The procedure is performed with anesthesia (meaning that you will be asleep during the procedure). The medical team monitors your heart rate, blood pressure, and blood oxygen level throughout the procedure. 

Surgeons usually perform minimally invasive surgery to remove a living donor’s kidney (laparoscopic nephrectomy) for a kidney transplant. It takes 2─3 hours to perform.

  1. 2─3 small incisions are made close to the navel, which are portals to insert the surgical instruments.
  2. A slightly large incision is made below the navel, to remove the donor’s kidney.
  3. The process to remove the donor’s kidney is guided by a special camera called a laparoscope. 
  4. When the donor’s kidney is removed, the incision is closed.

Small knives and clamps are also used in the process. With an open nephrectomy (which is uncommon), a 5─7 inch (13─18cm) incision is done on the side of the chest and upper abdomen. Using a retractor, a surgical instrument, the ribs are spread to assess the donor’s kidney.

  1. After The Procedure.
    1. After successful donor nephrectomy, you will likely remain in the hospital for one or two days.
    2. Your doctor will recommend that you stay close to the transplant for some days after leaving, for a close monitor of your health and kidney function.
    3. You’re expected to turn in for follow-up care, tests, and monitoring, several times after the surgery.
    4. Transplant centers are required to submit follow-up data at 6 months, 12 months, and 24 months, after the donation.
    5. Your doctor may request you come to enable the conduct of your lab tests one and two years after your donation surgery.
    6. You’ll be advised on how to take care of yourself to reduce the risks of complications during recovery.

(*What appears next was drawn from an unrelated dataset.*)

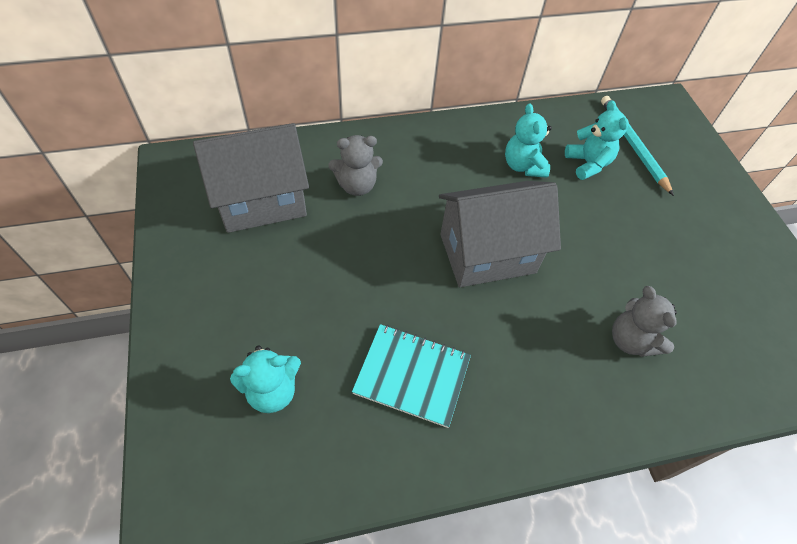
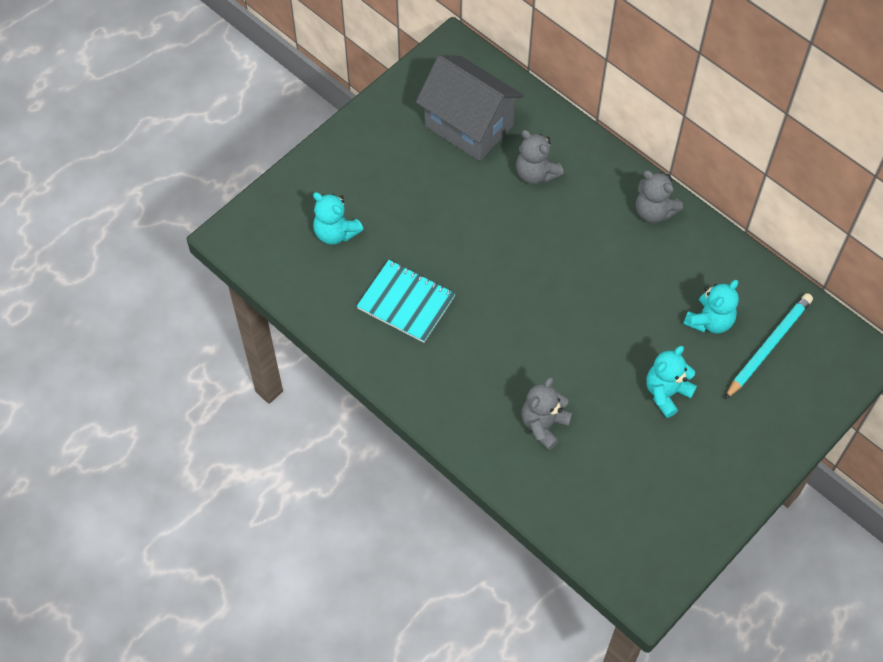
camera: 60 degrees right, 5 degrees up
(412, 375) = (406, 302): turquoise notebook -> turquoise notebook turned 45 degrees counterclockwise
(460, 137) = (654, 211): none -> grey teddy bear
(487, 253) = (545, 294): grey house -> none
(523, 166) = (662, 274): turquoise teddy bear -> turquoise teddy bear (666, 393)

These may include:
  2. Manage your pain.
  3. Care for your incision.
  4. Return to a normal diet.
  5. Don’t drive for one or two weeks.
  6. Don’t sit or lie on the bed for a long time.
  7. Don’t lift any objects of more than 10 pounds (4.5kg) for a month.
  8. You may go back to your normal daily activities after 2─4 weeks.
  9. Avoid sports or other strenuous activities.
  10. You should wait for about 9─12 months before becoming pregnant, to avoid the risk of pregnancy complications.


The estimated cost of a kidney transplant was $18,000 in India, $32,000 in Nigeria (most active centers), $78,000 in UK, and $117,000 in USA.


  • What is the oldest age to get a kidney transplant?

Nobody is too old to get a kidney transplant. Some countries don’t even have age restrictions to the procedure. Almost half of all Americans suffering from kidney disease are older than age 65, and the wait time for hopeful recipients aged 65 and older is nearly four years.

  • Can a 75-year-old donate a kidney?

Kidney transplants using organs of live donors from age 75 and older are safe for the donors and a lifesaver; as neo-researches suggest.

  • How many living kidney donors are there?

In the United States, more than 6,440 living donors donated their kidneys in 2018. It is estimated that more than 5,000 living donors donate their kidneys annually.

  • Can an O-positive donate a kidney to anyone?

Donors with the blood type-O can donate to recipients with blood types A, B, AB, and O. According to biology, blood type-O is a universal donor, and can be compatible with any other blood type.

  • Can a male receive a female kidney or vice versa?

Only in some exceptional conditions can males donate kidneys to females successfully. Female-to-male kidney donations aren’t suggested, especially in aged patients with a history of dialysis.